Wajah cantik yang terdistorsi oleh kemarahan adalah hal yang menakutkan. Mata
yang sangat marah seperti iblis, dengan wajah sepucat hantu, tertuju pada
Gyokuyou yang cantik, yang memegangi pipinya dengan tangan. Ada tanda merah di bawah jarinya;
dia, Maomao duga, telah ditampar dengan tangan terbuka.

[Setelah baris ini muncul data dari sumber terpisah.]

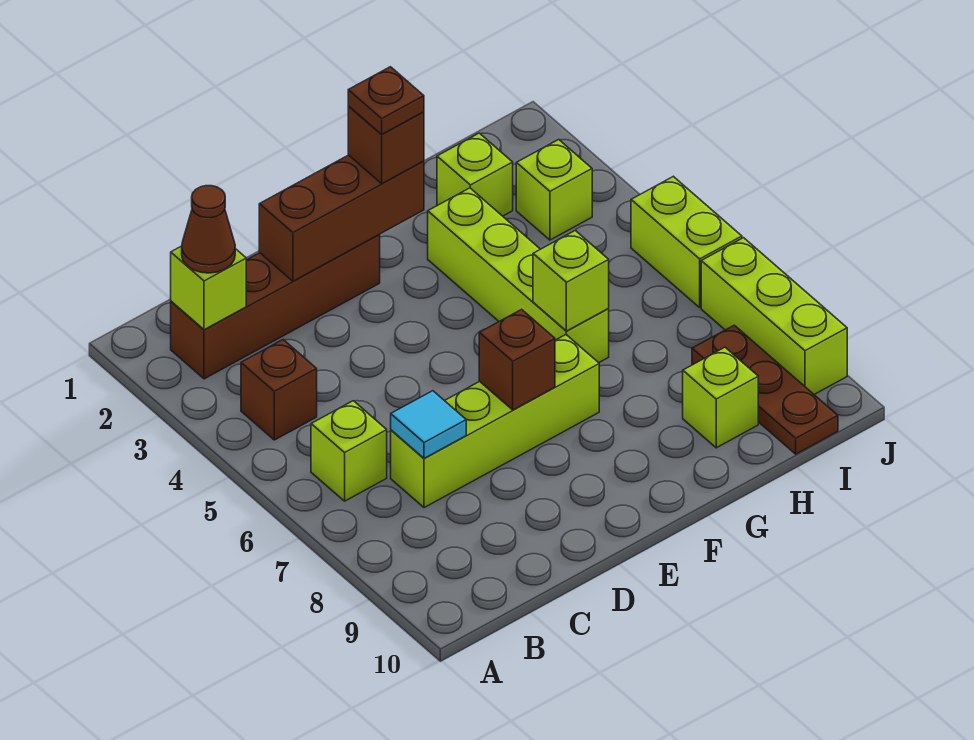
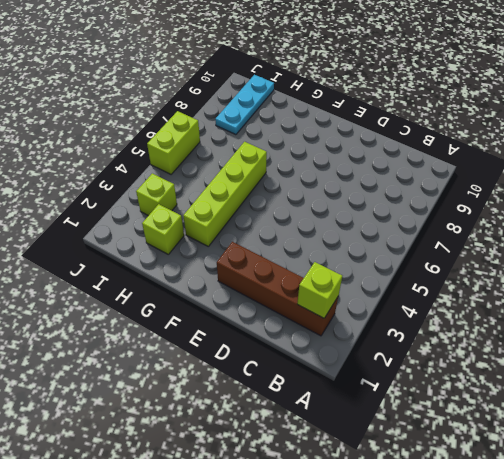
cyan plate I8:I10 level 1 -> brown plate I8:I10 level 1
none -> brown brick B4 level 1
none -> lime brick B6 level 1
none -> lime brick C7:F7 level 1

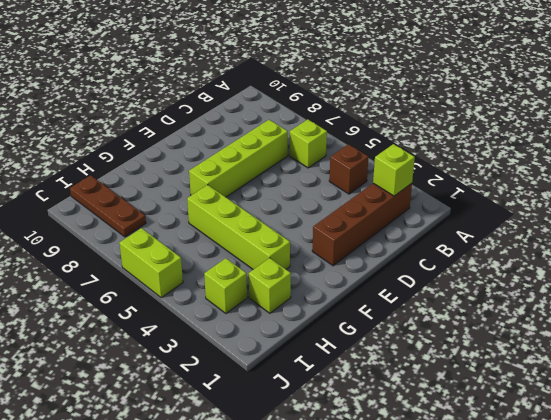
none -> lime brick H9 level 1
none -> lime brick J7:J9 level 1
none -> cyan tile C7 level 2

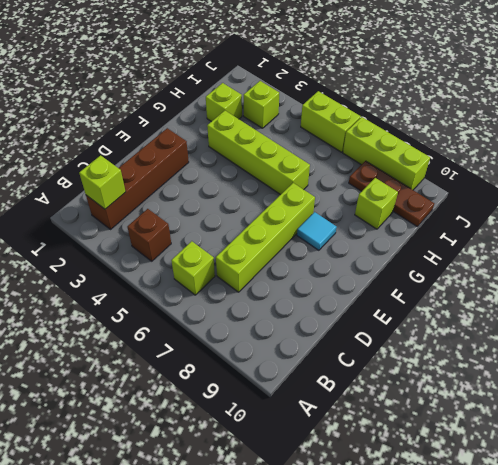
cyan tile F8 level 1 -> cyan tile C7 level 2
none -> brown brick D2:F2 level 2
none -> brown brick E7 level 2
none -> lime brick G6 level 2

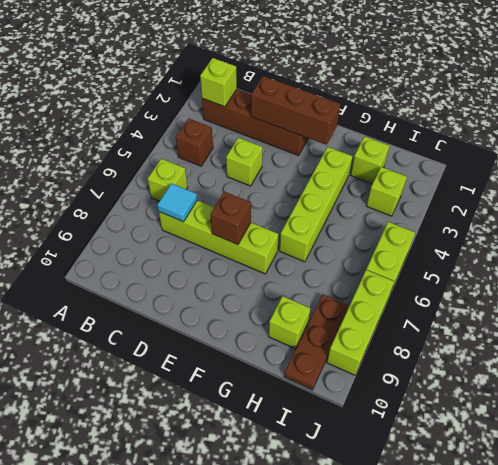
lime brick D4 level 1 -> lime brick G6 level 2
none -> brown cone B2 level 3
none -> brown brick F2 level 3
none -> brown plate F2 level 4

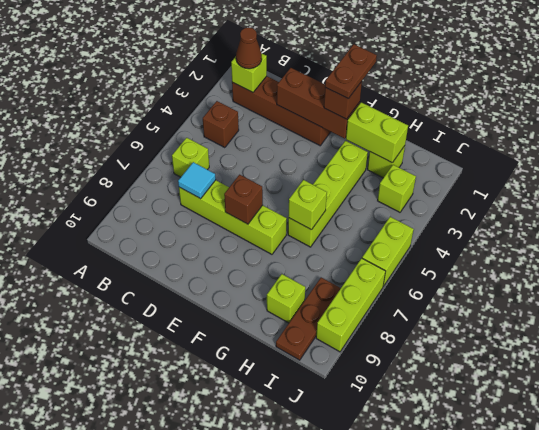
brown plate F1:F2 level 4 -> brown plate F2 level 4
lime brick G2:H2 level 2 -> none

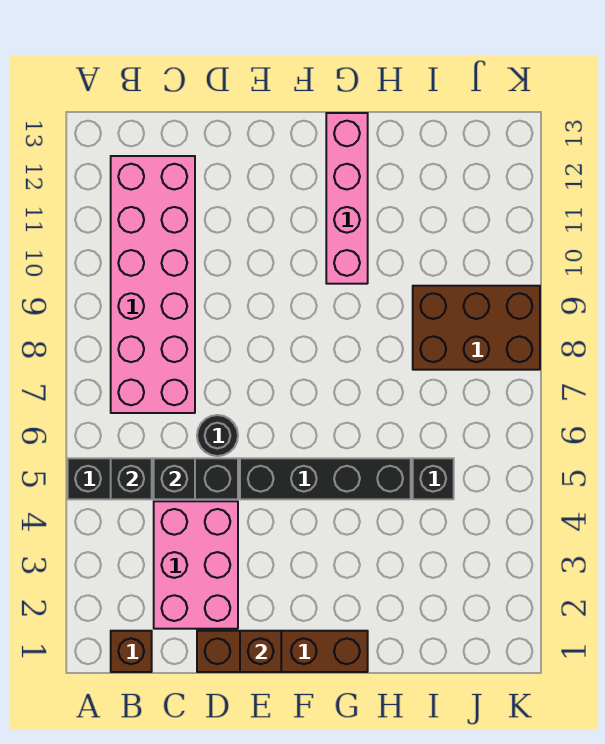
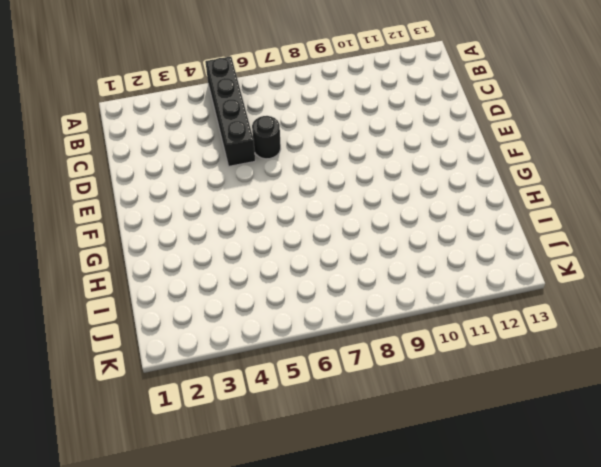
none -> brown brick B1 level 1
none -> pink brick B7:C12 level 1
none -> pink brick C2:D4 level 1

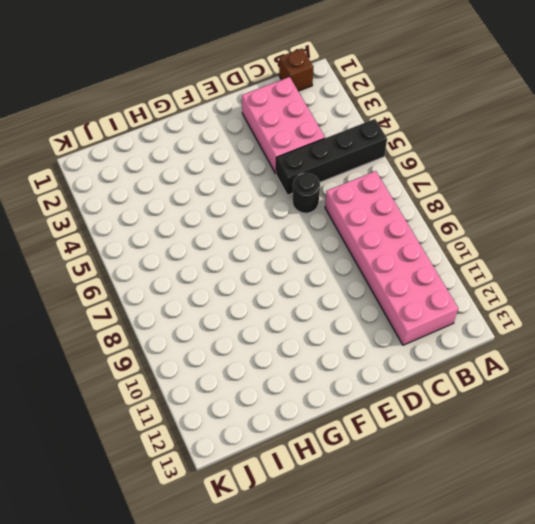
none -> brown brick D1:G1 level 1
none -> black brick E5:H5 level 1
none -> pink brick G10:G13 level 1

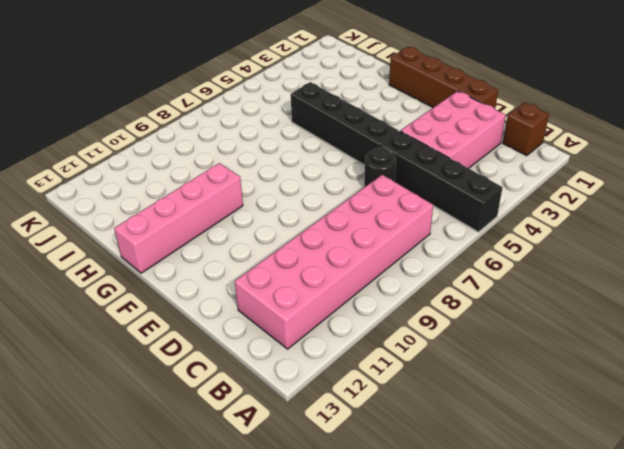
none -> black brick I5 level 1
none -> brown brick I8:K9 level 1
none -> black brick B5 level 2

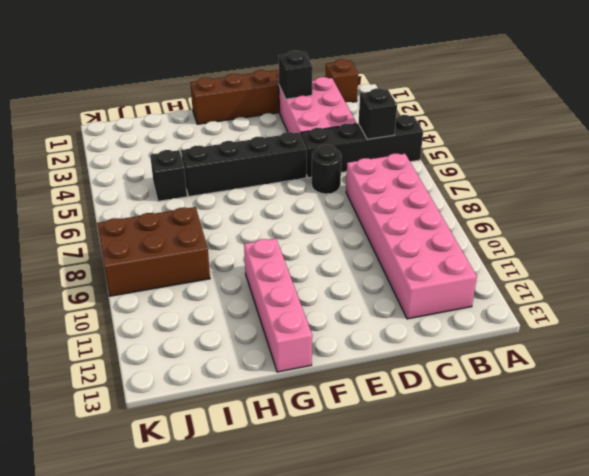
black brick D2 level 2 -> black brick C5 level 2
none -> brown brick E1 level 2

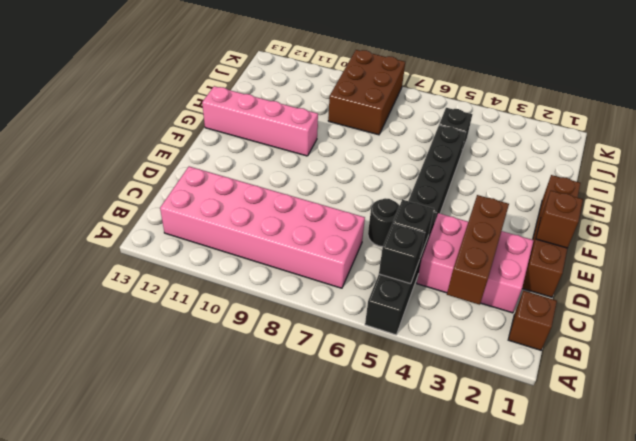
brown brick B3:D3 level 2 -> none

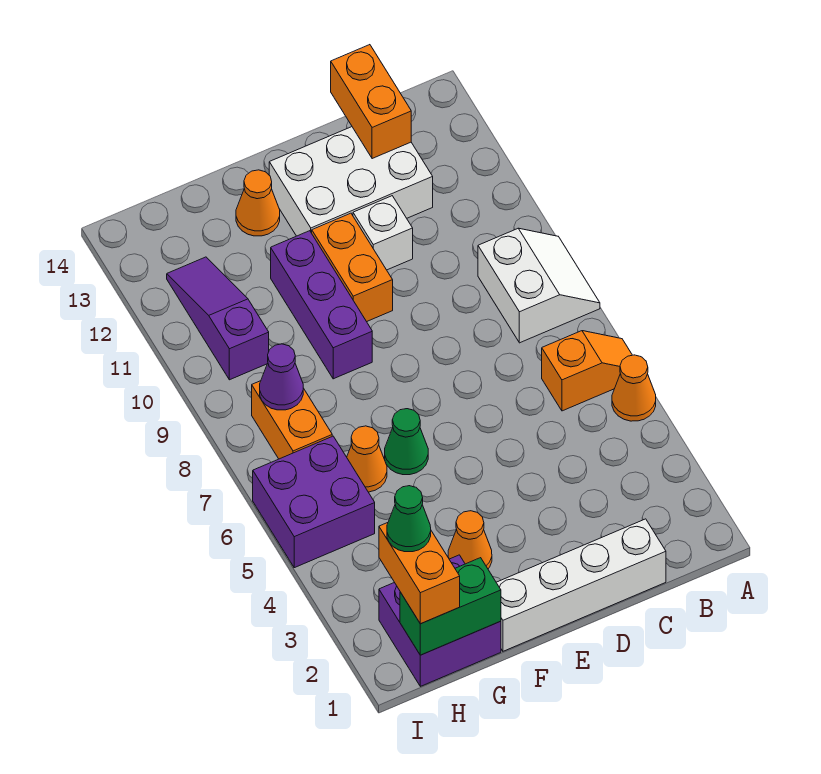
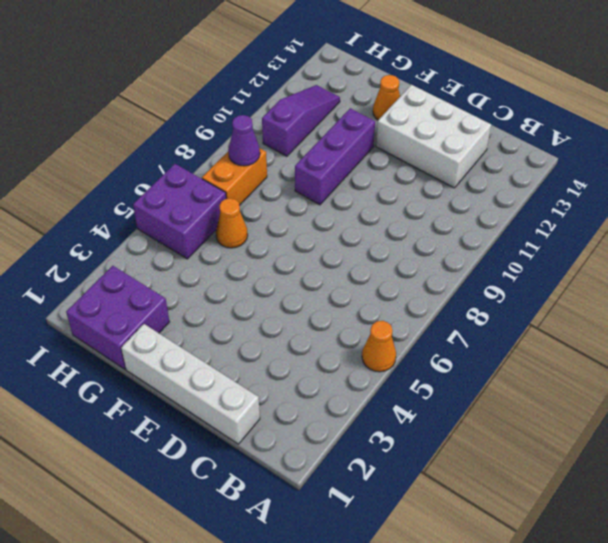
none -> orange slope A6:B6 level 1 top B
none -> white slope A8:B9 level 1 top B
none -> white brick D11 level 1

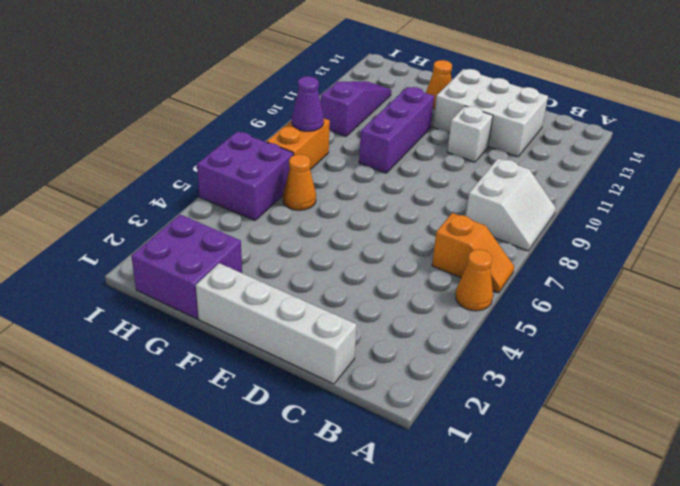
none -> orange brick E10:E11 level 1
none -> orange cone F3 level 1
none -> green cone F6 level 1

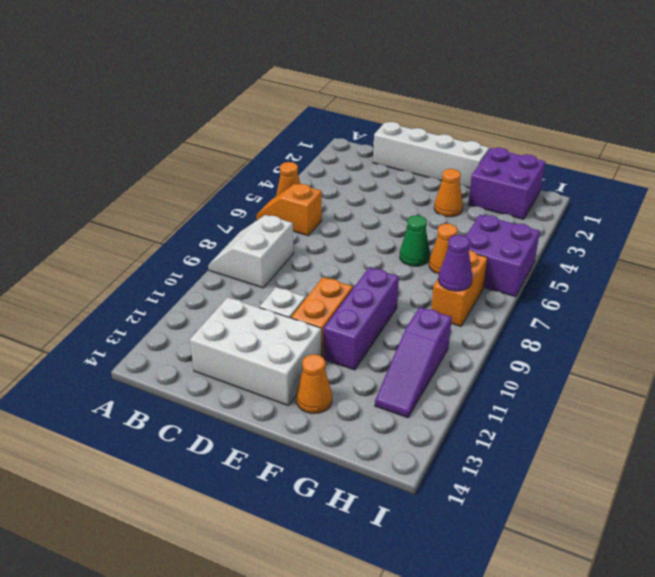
none -> orange brick C13:C14 level 2
none -> green brick G1:H1 level 2
none -> orange brick H1:H2 level 3

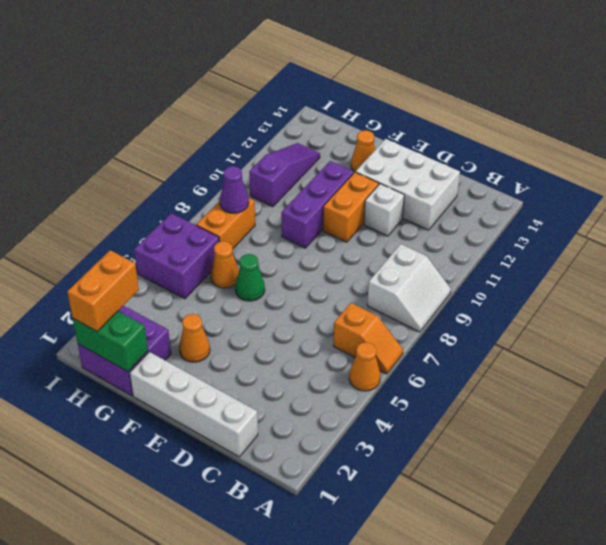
none -> orange brick C13:C14 level 2
none -> green cone H2 level 4

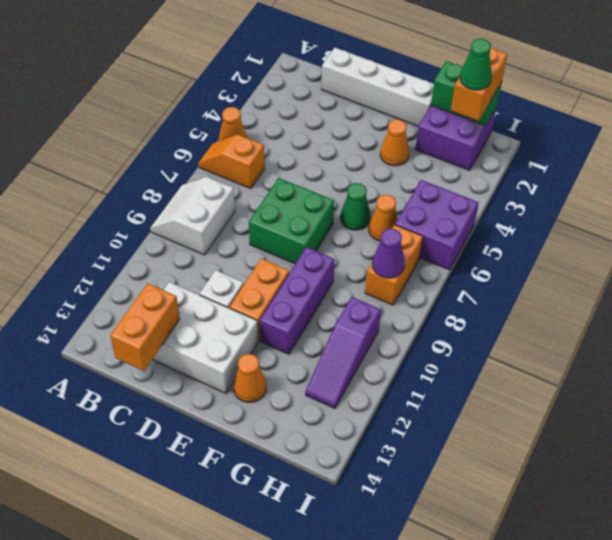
green brick D7:E8 level 1 -> none

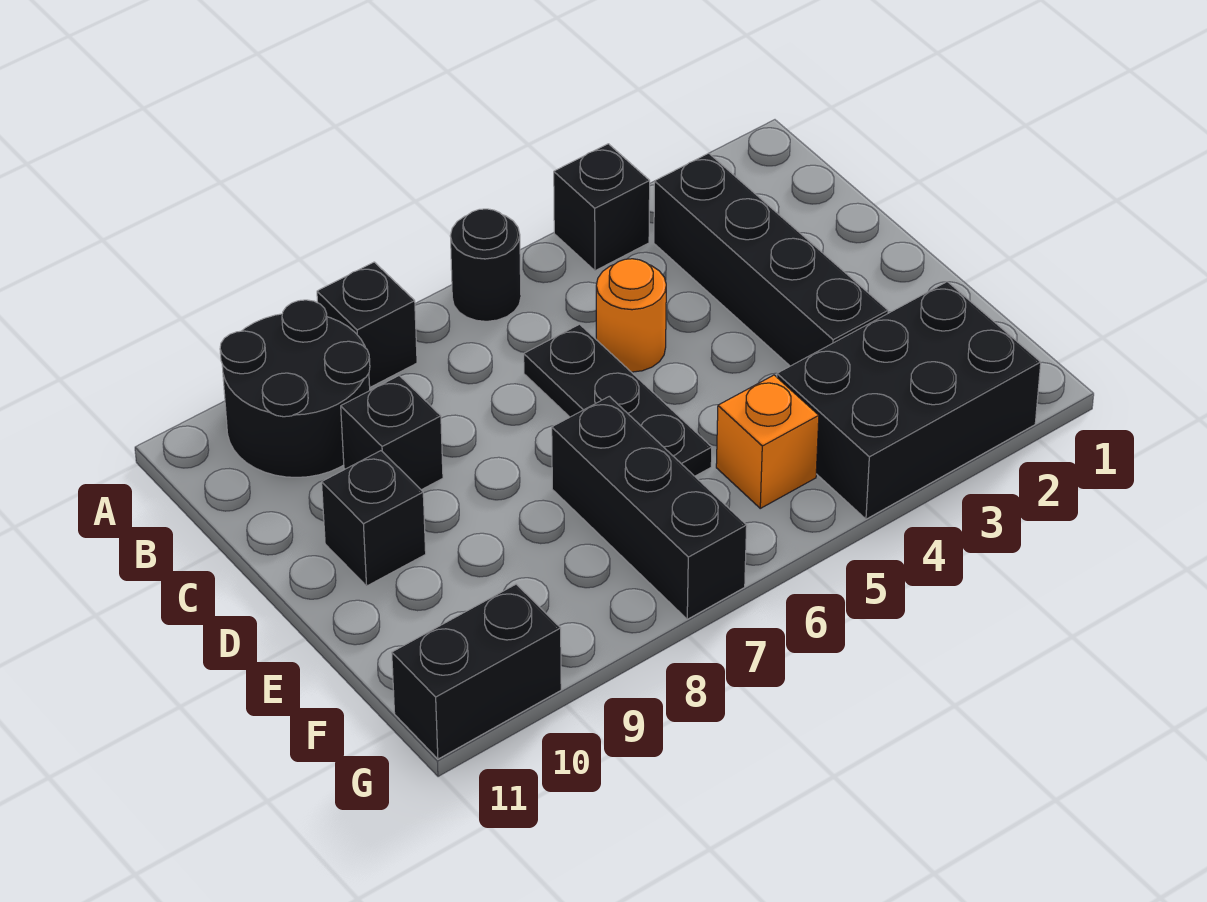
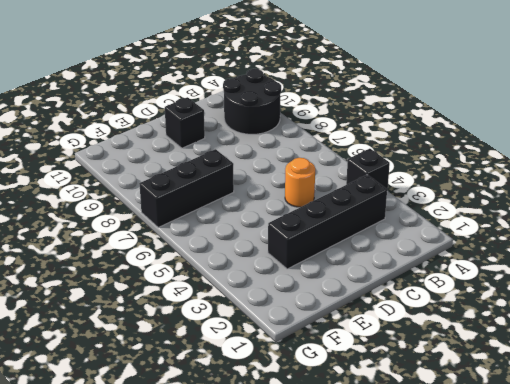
none -> black round brick A6 level 1
none -> black brick A8 level 1
none -> black plate C6:E6 level 1

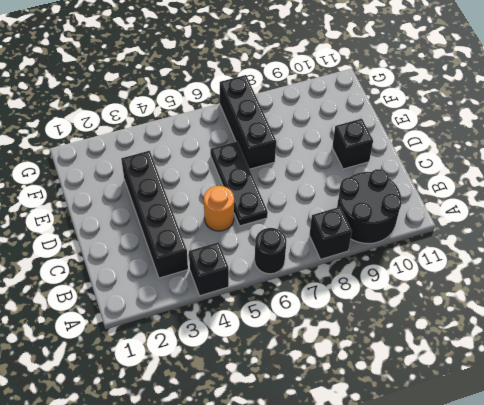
none -> black brick C9 level 1
none -> black brick F2:G4 level 1
none -> orange brick F5 level 1

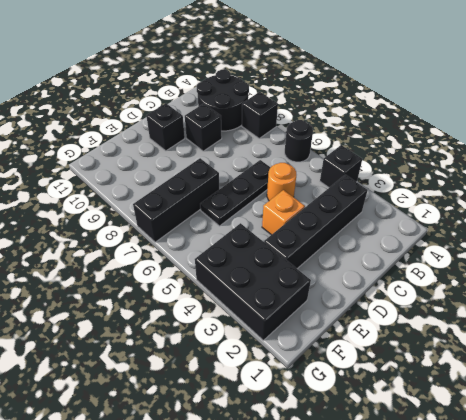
orange brick D4 level 1 -> orange brick F5 level 1
none -> black brick G10:G11 level 1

“Itu tidak benar, dan kau tahu itu.
Xiaoling-ku menderita sama seperti putramu.” Wanita kedua memiliki rambut merah
dan mata warna zamrud, dan dia menjawab tuduhan itu dengan tenang, merujuk pada
Putri Lingli muda dengan nama panggilan yang penuh kasih. Penampilan Selir
Gyokuyou menyiratkan tidak sedikitpun darah barat di nadinya. Sekarang dia mengangkat kepalanya dan menatap
dokter itu. “Dan itulah mengapa aku memintamu untuk tidak mengabaikan putriku
juga.”
Tampaknya dokter itu sendirilah yang jadi
alasan diperlukannya campur tangan di antara kedua wanita itu. Dia telah menghabiskan seluruh waktunya
untuk melihat pangeran muda di sini, dan Gyokuyou memohon mewakili putrinya. Seseorang
bersimpati padanya, tetapi ini adalah istana belakang, dan anak laki-laki lebih
berharga dari anak perempuan. Dokter, disana, tampak terjebak antara coba membuat alasan,
dan benar-benar tidak bisa berkata-kata.
Benar-benar
ahli, ahli bedah itu, pikir Maomao.
Gagal memperhatikan dengan dua selir tepat di depannya. Bagaimana mungkin dia
belum menyadarinya? Bayi yang mati, sakit kepala, sakit perut, mual. Tidak mengatakan apa-apa
tentang pucat dan penampilan lemah Selir Lihua.
Bergumam pada dirinya sendiri, Maomao
menempatkan adegan parau di belakangnya. Aku
perlu menuliskan sesuatu, pikirnya. Dia sangat sibuk memikirkannya,
bahkan dia tidak memperhatikan orang yang lewat.